The Chicago area and much of North America will experience a total lunar eclipse on Sunday, May 15, according to the Adler Planetarium. Weather permitting, Chicagoans will be able to view the eclipse beginning at 8:32 p.m.
The peak of the event will be between 10:30 pm and midnight, with the eclipse ending at 1:50 am on May 16.
During a lunar eclipse, according to an announcement from Adler on Monday, the Earth comes between the Sun and the Moon, blocking direct sunlight and casting shadows on the Moon. The Moon will appear to turn a red, orange, or gray color.
A total lunar eclipse occurs about once every two and a half years.
According to a NASA website, the color red comes from the way the Earth’s atmosphere scatters light waves. During a lunar eclipse, the Moon turns red because the only sunlight that reaches the Moon passes through our atmosphere and is scattered by dust and clouds, just like during a sunset.

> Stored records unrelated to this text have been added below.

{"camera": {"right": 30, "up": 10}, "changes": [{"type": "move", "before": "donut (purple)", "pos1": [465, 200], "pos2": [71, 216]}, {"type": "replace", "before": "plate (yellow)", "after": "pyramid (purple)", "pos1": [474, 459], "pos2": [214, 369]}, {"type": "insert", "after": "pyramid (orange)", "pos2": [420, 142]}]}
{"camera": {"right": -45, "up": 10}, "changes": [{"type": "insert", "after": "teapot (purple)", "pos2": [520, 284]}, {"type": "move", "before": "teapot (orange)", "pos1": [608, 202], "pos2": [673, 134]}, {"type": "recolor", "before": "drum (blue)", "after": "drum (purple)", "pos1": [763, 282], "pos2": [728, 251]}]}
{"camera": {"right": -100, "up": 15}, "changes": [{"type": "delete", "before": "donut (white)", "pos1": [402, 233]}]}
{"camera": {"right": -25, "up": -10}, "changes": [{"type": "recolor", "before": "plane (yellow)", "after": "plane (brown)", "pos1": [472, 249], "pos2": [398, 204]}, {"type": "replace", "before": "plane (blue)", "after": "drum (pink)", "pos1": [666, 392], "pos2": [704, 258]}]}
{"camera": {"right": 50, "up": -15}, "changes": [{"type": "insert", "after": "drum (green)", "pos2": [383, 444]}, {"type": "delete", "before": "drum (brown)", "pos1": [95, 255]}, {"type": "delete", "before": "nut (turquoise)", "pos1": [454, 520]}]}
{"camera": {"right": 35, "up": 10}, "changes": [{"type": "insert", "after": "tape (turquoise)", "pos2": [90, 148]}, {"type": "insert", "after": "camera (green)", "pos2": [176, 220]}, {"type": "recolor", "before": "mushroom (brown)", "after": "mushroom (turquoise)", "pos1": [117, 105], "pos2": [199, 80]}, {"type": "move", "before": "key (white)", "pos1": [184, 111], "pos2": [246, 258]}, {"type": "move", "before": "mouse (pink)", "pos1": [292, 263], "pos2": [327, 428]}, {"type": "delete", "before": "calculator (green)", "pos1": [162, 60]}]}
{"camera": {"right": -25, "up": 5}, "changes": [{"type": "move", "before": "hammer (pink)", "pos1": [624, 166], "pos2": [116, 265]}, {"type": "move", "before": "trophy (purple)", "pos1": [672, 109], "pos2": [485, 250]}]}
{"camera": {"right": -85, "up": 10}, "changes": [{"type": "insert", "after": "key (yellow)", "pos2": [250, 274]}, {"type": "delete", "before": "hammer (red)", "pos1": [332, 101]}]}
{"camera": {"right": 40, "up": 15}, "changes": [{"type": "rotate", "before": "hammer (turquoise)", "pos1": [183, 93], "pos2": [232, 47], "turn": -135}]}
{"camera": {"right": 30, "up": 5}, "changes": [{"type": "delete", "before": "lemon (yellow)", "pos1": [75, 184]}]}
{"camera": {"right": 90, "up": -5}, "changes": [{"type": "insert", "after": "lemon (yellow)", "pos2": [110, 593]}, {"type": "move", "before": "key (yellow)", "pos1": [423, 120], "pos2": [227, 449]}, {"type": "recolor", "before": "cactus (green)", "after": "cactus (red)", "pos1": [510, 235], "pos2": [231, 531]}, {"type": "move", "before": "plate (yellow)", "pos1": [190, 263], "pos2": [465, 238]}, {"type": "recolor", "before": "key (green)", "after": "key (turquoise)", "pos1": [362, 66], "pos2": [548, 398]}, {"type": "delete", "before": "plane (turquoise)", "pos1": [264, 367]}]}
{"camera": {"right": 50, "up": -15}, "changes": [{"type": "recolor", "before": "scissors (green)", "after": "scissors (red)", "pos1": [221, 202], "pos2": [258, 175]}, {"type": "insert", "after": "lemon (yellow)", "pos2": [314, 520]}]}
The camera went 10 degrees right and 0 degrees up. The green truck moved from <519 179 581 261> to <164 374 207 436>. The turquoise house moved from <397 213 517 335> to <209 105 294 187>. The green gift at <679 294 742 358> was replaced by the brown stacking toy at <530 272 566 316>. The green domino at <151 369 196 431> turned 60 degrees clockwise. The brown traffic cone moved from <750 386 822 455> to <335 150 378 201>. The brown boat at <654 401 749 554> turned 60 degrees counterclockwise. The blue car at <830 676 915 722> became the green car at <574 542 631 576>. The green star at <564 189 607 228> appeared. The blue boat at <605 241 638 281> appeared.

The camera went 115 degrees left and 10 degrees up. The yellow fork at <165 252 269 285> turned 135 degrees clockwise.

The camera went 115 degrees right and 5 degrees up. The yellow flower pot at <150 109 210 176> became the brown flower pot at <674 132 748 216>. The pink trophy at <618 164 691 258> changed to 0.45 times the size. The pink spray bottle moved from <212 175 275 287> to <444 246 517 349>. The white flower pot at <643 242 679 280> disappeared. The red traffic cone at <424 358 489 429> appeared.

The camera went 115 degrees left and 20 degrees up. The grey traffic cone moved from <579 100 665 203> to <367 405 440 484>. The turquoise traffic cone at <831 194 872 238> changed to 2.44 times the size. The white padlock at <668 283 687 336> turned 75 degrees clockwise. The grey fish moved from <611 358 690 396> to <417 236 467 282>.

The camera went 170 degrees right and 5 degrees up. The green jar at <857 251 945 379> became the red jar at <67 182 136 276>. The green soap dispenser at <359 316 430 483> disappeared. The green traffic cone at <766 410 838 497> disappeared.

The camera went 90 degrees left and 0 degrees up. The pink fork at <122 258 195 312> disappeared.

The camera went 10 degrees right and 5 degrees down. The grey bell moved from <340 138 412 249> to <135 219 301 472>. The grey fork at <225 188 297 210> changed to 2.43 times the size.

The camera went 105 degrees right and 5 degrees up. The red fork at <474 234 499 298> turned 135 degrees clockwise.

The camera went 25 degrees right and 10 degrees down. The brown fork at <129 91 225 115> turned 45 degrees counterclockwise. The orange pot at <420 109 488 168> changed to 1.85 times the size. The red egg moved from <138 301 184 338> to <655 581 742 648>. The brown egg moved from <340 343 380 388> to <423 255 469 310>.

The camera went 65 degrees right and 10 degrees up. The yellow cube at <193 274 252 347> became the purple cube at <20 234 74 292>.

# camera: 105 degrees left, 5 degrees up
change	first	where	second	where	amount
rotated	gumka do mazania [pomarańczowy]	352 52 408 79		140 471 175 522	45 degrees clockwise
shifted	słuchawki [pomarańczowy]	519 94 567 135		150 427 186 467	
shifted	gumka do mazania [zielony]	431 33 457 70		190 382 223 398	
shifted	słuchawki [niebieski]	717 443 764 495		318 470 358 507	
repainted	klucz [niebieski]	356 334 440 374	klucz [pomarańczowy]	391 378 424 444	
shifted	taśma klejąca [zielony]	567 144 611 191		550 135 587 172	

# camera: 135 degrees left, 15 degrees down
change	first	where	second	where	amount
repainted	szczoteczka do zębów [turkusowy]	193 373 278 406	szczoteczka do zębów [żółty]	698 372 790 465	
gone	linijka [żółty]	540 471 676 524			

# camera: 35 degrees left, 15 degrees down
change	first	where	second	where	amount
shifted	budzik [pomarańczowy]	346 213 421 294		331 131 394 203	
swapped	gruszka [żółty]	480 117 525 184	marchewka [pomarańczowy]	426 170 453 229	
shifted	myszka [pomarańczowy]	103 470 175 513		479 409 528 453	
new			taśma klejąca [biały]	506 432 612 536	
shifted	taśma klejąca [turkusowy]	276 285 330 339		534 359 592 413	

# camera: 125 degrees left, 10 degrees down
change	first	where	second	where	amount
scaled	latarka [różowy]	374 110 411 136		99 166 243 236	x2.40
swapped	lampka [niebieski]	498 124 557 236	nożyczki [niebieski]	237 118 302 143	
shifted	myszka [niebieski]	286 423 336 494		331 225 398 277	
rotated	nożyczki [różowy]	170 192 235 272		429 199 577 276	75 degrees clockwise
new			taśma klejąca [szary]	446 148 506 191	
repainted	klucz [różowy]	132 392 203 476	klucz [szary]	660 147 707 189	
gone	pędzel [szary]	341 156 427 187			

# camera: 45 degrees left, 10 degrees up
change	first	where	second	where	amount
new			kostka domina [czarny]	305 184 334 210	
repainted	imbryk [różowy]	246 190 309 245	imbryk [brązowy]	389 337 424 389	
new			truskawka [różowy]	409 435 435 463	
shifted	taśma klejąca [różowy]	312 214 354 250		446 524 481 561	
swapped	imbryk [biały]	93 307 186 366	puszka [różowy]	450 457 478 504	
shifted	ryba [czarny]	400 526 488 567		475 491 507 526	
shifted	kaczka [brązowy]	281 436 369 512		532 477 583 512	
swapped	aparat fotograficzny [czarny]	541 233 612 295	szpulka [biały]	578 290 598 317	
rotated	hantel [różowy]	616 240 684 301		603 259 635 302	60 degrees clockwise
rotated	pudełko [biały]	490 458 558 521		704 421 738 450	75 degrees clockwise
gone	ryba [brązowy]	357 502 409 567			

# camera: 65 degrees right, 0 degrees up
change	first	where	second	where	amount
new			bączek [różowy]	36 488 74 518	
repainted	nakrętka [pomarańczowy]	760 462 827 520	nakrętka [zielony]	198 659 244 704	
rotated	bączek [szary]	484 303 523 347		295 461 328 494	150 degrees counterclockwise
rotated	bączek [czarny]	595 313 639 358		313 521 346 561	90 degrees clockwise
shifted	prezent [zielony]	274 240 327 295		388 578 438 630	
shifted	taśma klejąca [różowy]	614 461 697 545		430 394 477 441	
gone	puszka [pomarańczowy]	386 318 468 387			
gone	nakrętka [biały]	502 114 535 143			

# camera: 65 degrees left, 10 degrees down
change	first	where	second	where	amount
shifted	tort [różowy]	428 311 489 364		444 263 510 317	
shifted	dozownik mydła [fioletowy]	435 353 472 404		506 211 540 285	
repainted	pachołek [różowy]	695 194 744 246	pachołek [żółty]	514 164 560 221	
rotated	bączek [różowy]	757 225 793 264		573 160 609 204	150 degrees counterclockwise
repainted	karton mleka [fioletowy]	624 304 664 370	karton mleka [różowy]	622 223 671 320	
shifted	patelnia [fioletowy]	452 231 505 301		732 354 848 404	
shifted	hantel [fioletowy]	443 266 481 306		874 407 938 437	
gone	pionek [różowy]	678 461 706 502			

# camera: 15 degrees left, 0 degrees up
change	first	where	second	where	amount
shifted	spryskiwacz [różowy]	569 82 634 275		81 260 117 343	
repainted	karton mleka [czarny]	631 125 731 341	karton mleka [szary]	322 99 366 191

The Adler will host a free outdoor lunar eclipse viewing event on May 15, from 9 pm to midnight, weather permitting. Telescopes will be available for guest use, and Adler staff will be available to answer questions. Free reservations are required at tickets.adlerplanetarium.org.
This eclipse will be visible from North and South America, Europe, Africa and parts of Asia, according to Space.com, and will follow a second total lunar eclipse of 2022 on November 8, visible at least partially from Asia, Australia, North America. , parts of Europe and most of South America.
NASA maintains a list that predicts lunar eclipses up to 2100.